Alih-alih mencampuri urusan mereka, aku lebih baik diam di kamar, menyibukkan diri dengan menonton film favorit, membaca buku, bermain ponsel, atau bahkan menangis. Terkadang. Lagipula, sudah habis semua air mataku karena menangisi mereka yang lama-lama kupikir sia-sia juga. Toh, meraung pun mereka tak akan peduli. Bagaimana tidak? Susah jika egois sudah merasuki diri.
Gio : Lagi, Cill?
Satu notifikasi tertera di layar handphone. Ah, ya. Selain kesepian, Gio juga salah satu teman dekatku. Dia tahu semua yang terjadi sebab rumahnya terletak persis di depan rumahku, dan tentunya tahu apa yang sedang dan selalu terjadi di sini.
Aretha : Kadang gue heran, kalo berantem mulu tiap hari, kenapa ga pisah aja coba?
Gio : Gue telpon ya?
Gio ini berlebihan, padahal aku sedang baik-baik saja. Omong-omong balasan pesanku pada Gio tadi benar bukan? Apa susahnya berpisah jika memang tak lagi bisa searah? Daripada terus bertengkar seperti ini, memalukan.
Sejatinya raga dan jiwaku lelah, tetapi melihat diriku yang sudah berjalan hingga di titik ini rasanya sayang sekali untuk menyerah. Biar saja nanti waktu yang menentukan sampai mana seorang Aretha Priscilla kuat untuk bertahan.
...
"Jangan nangis mulu, Cil, kasian mata lo," kata Gio setelah melihat penampilan kusutku hari ini. Tepat sasaran.
"Gue tuh abis nonton film drakor, sedih banget makanya nangis," jawabku, terkekeh.
"Film drakor kisah nyata di hidup lo maksudnya?" Aku terkekeh, lagi. Gio ini sangat pandai menebak atau aku yang tak bisa menutupi kebohongan?
"Kalo lo butuh sandaran tuh bilang, gue ada," ujarnya lagi sembari mengusap kepalaku.
Aku mendengus, ini masih pagi dan kini rambutku berantakan karenanya. "Apaan sih, lebay lo! Gue gapapa kali, tuh gue sehat gue kuat."
"Yeu, lo kan bocil." Laki-laki itu langsung berlari setelah mengejekku, menyebalkan.

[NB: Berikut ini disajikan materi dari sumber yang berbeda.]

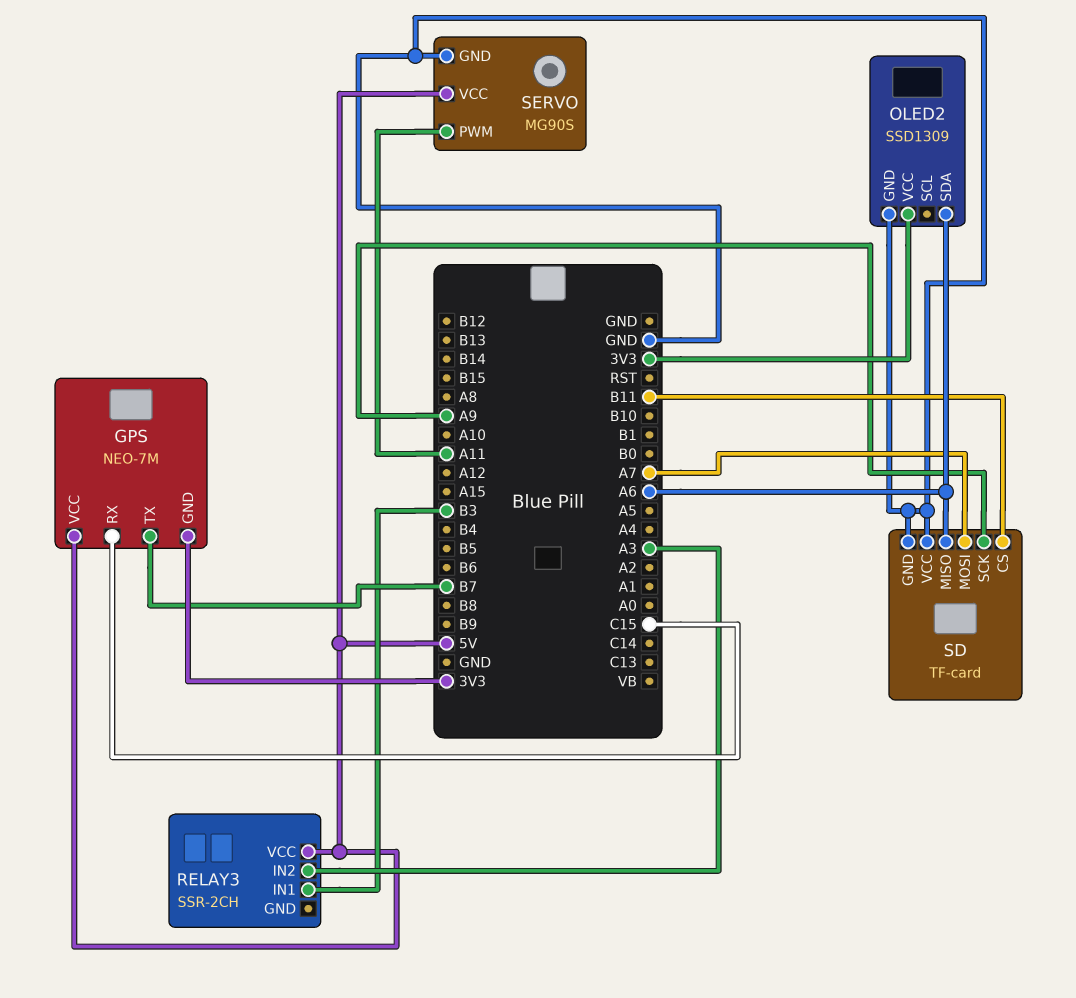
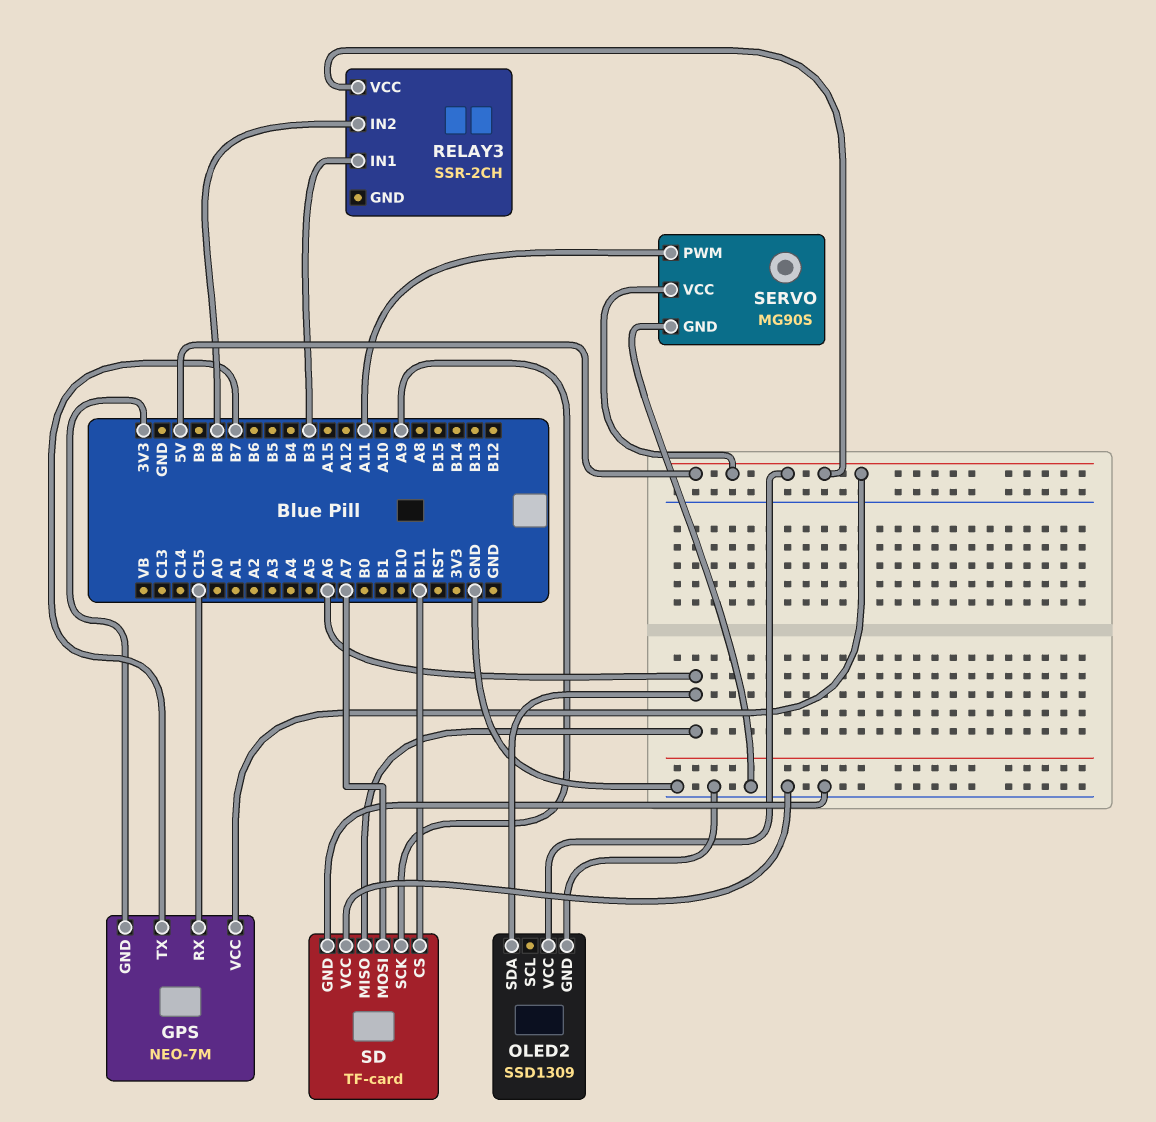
OLED2 pin VCC: 3V3 -> 5V
RELAY3 pin IN2: A3 -> B8

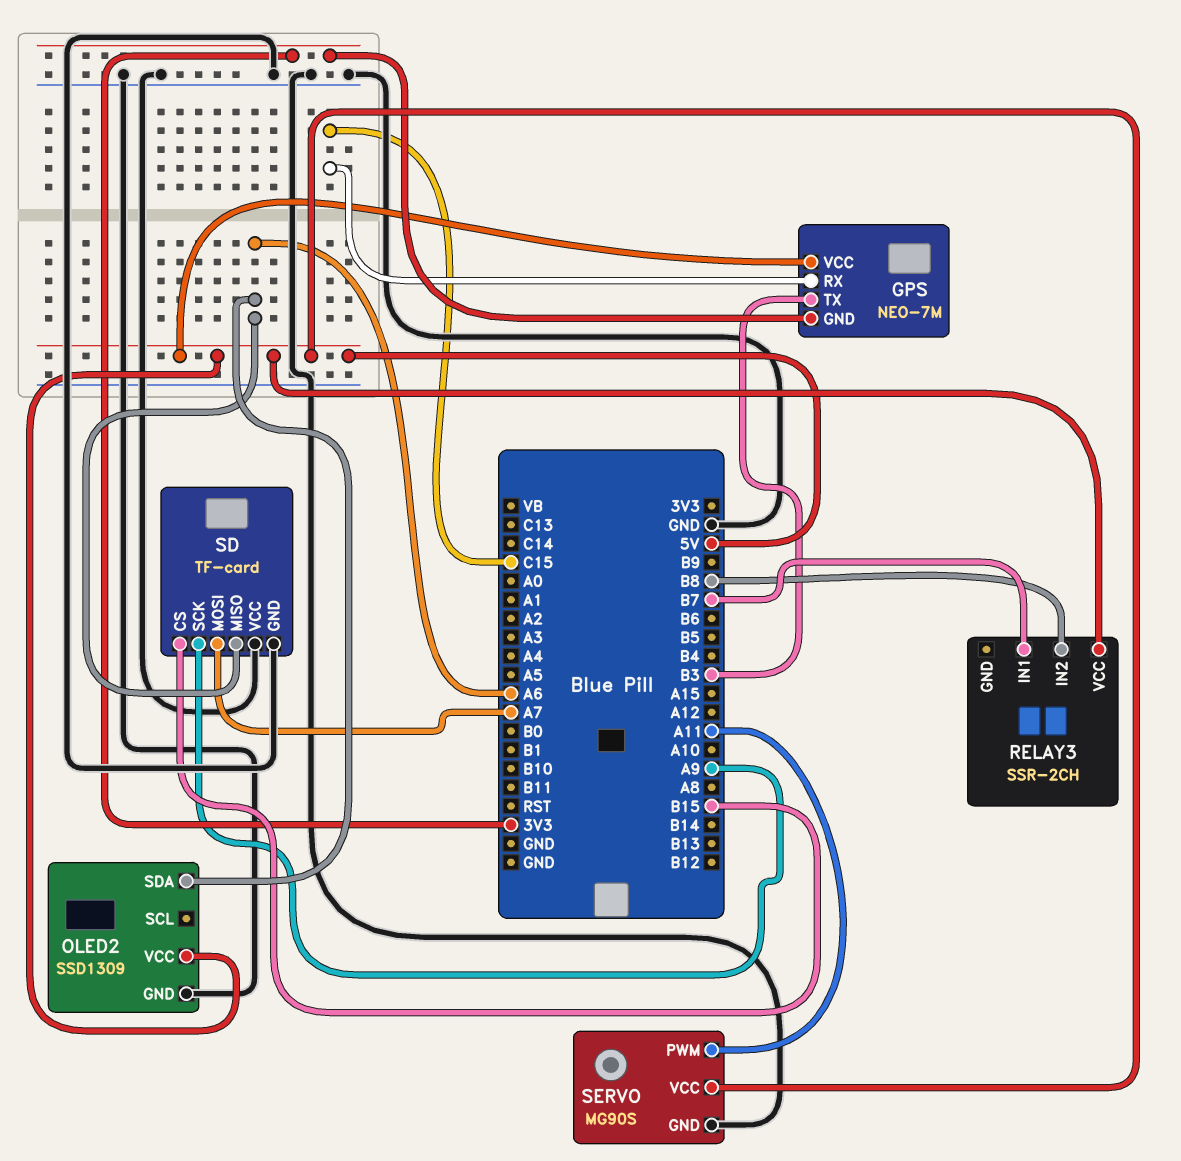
GPS pin TX: B7 -> B3
RELAY3 pin IN1: B3 -> B7
SD pin CS: B11 -> B15

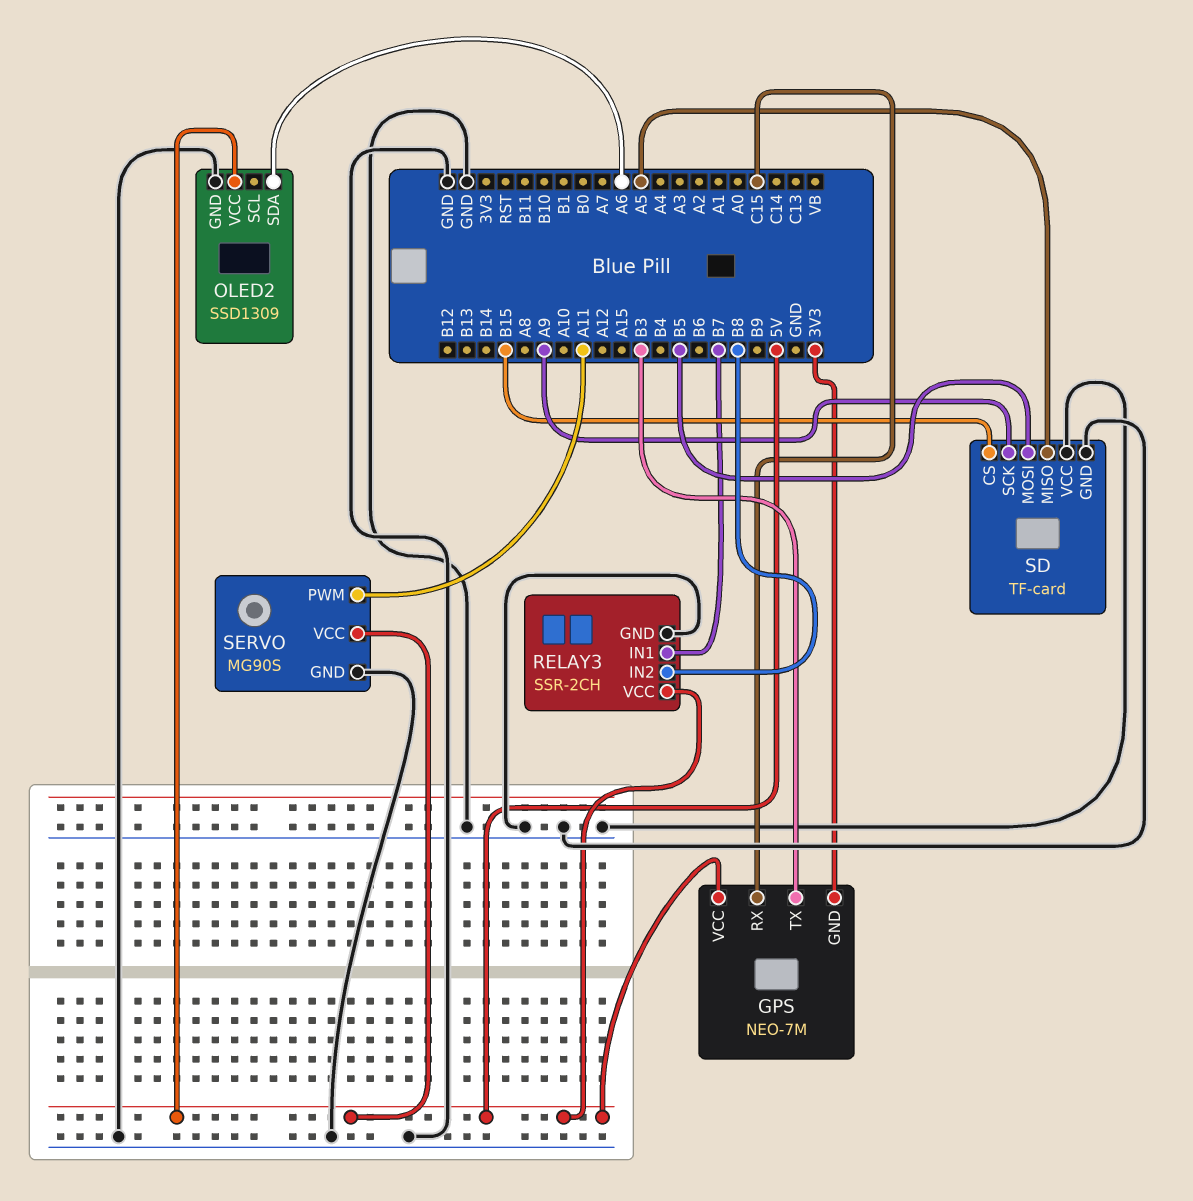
RELAY3 pin GND: none -> GND
SD pin MISO: A6 -> A5
SD pin MOSI: A7 -> B5

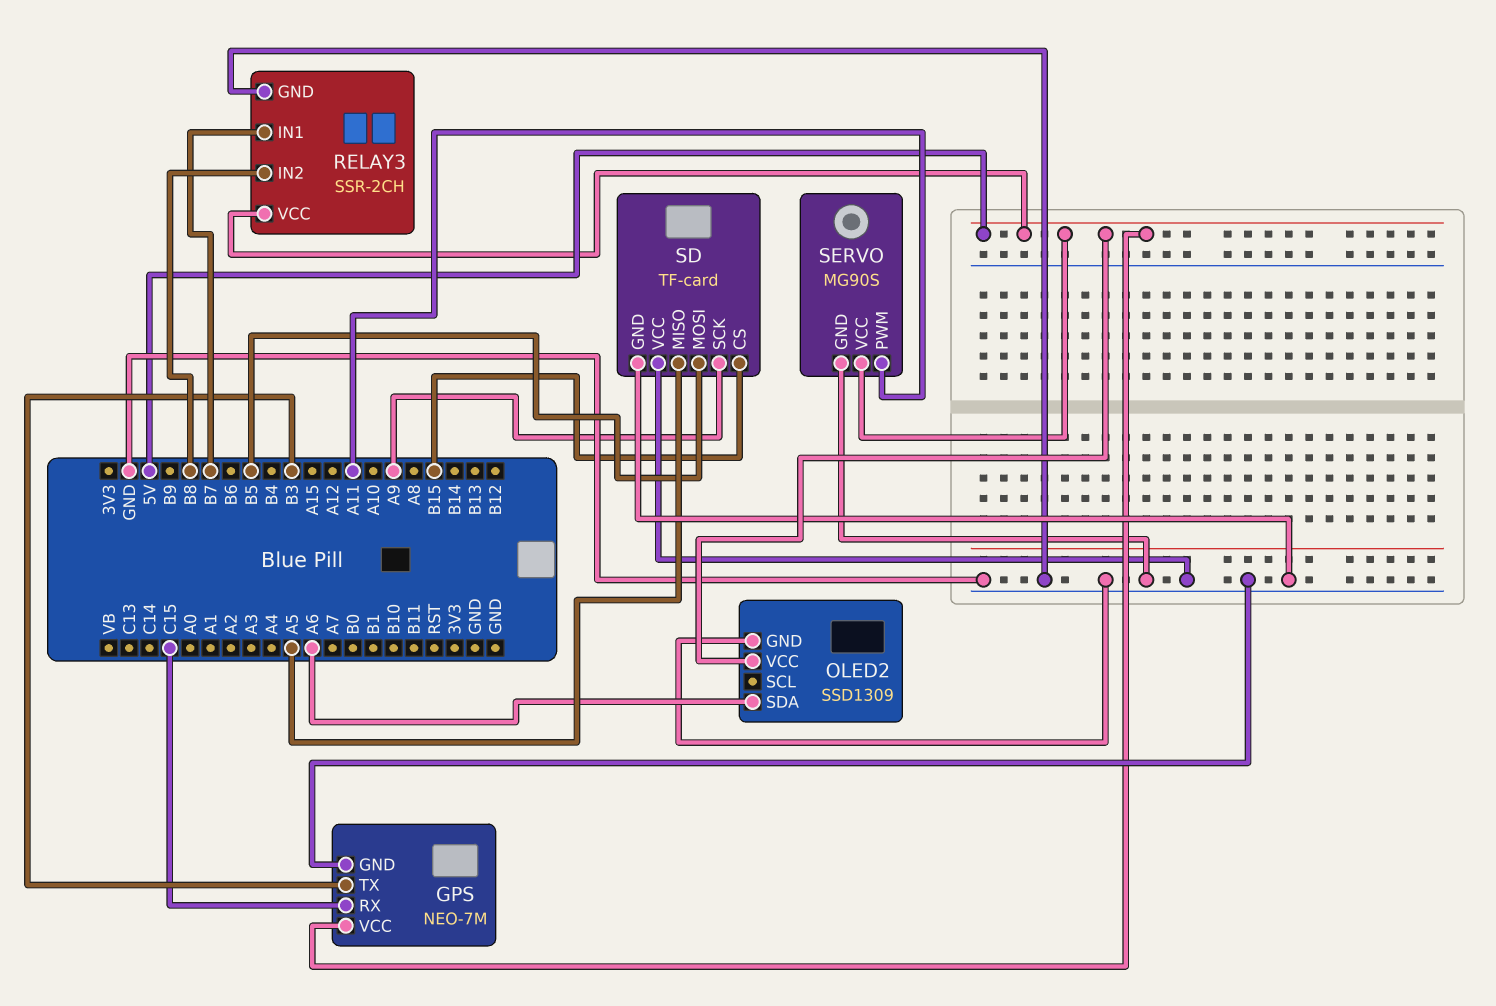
GPS pin GND: 3V3 -> GND

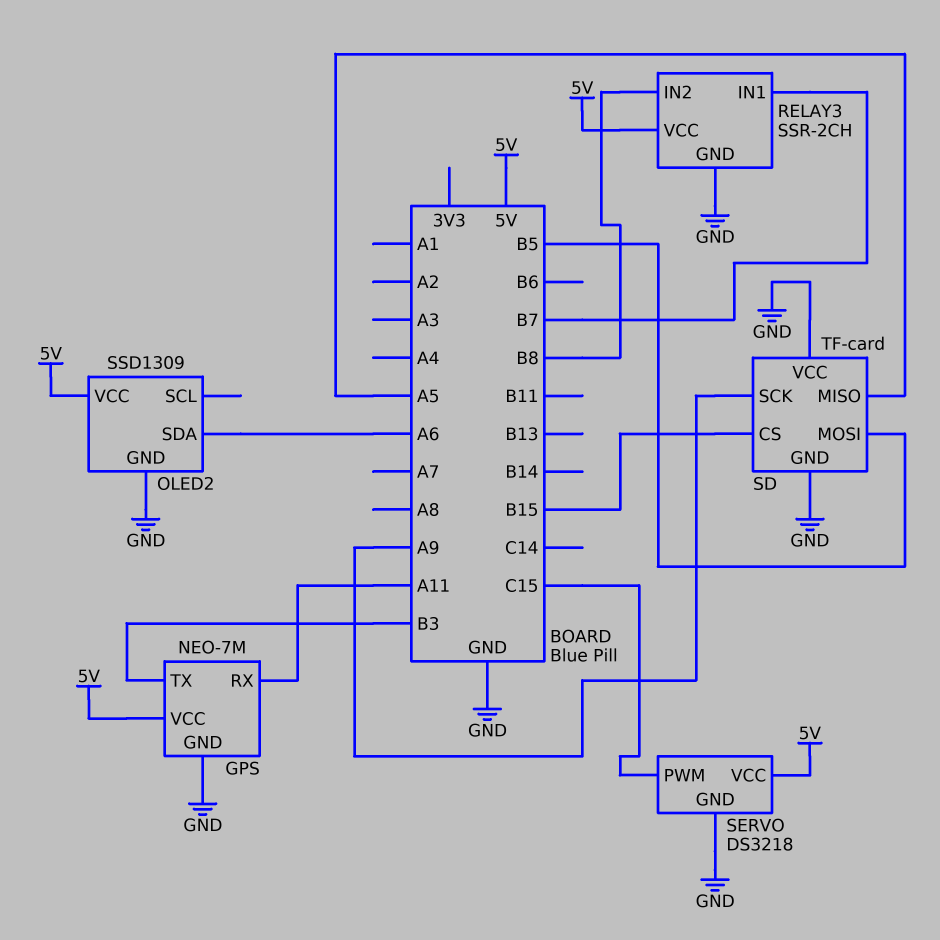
GPS pin RX: C15 -> A11
SERVO: MG90S -> DS3218
SERVO pin PWM: A11 -> C15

Aku dan Gio sebetulnya belum berteman lama, aku mengenalnya karena kami berada di satu sekolah yang sama, dan komplek yang sama pula. Suatu kebetulan yang benar-benar tak terduga.
Meskipun satu sekolah, kami berbeda kelas. Akan tetapi tetap saja, ketika bel istirahat berbunyi pemuda itu sudah stand bye di depan kelas menungguku keluar untuk pergi ke kantin bersama.
Ya, aku tahu apa yang ada dipikiran semua orang. Menyangka Gio pacarku? Bukan, dia sahabatku, hanya itu. Sudah banyak beban yang kutanggung selama ini, maka dari itu sudah cukup, aku tak mau lagi menambah pikiranku dengan masalah percintaan yang biasa terjadi di kalangan anak muda.
Bukan berarti tak ingin merasakan bagaimana indahnya cinta, aku hanya tak mau menanggung konsekuensi jatuhnya, dan kurasa Gio juga tak pernah mempermasalahkan itu. Tak peduli juga dengan mereka yang berpikiran bahwa aku ini sangat munafik, karena nyatanya memang begitu.
Sudah tebal bahkan topeng yang kutunjukkan pada semesta dan isinya, maka untuk sekedar menyembunyikan hal kecil bukanlah sesuatu yang sangat sulit untuk kulakukan.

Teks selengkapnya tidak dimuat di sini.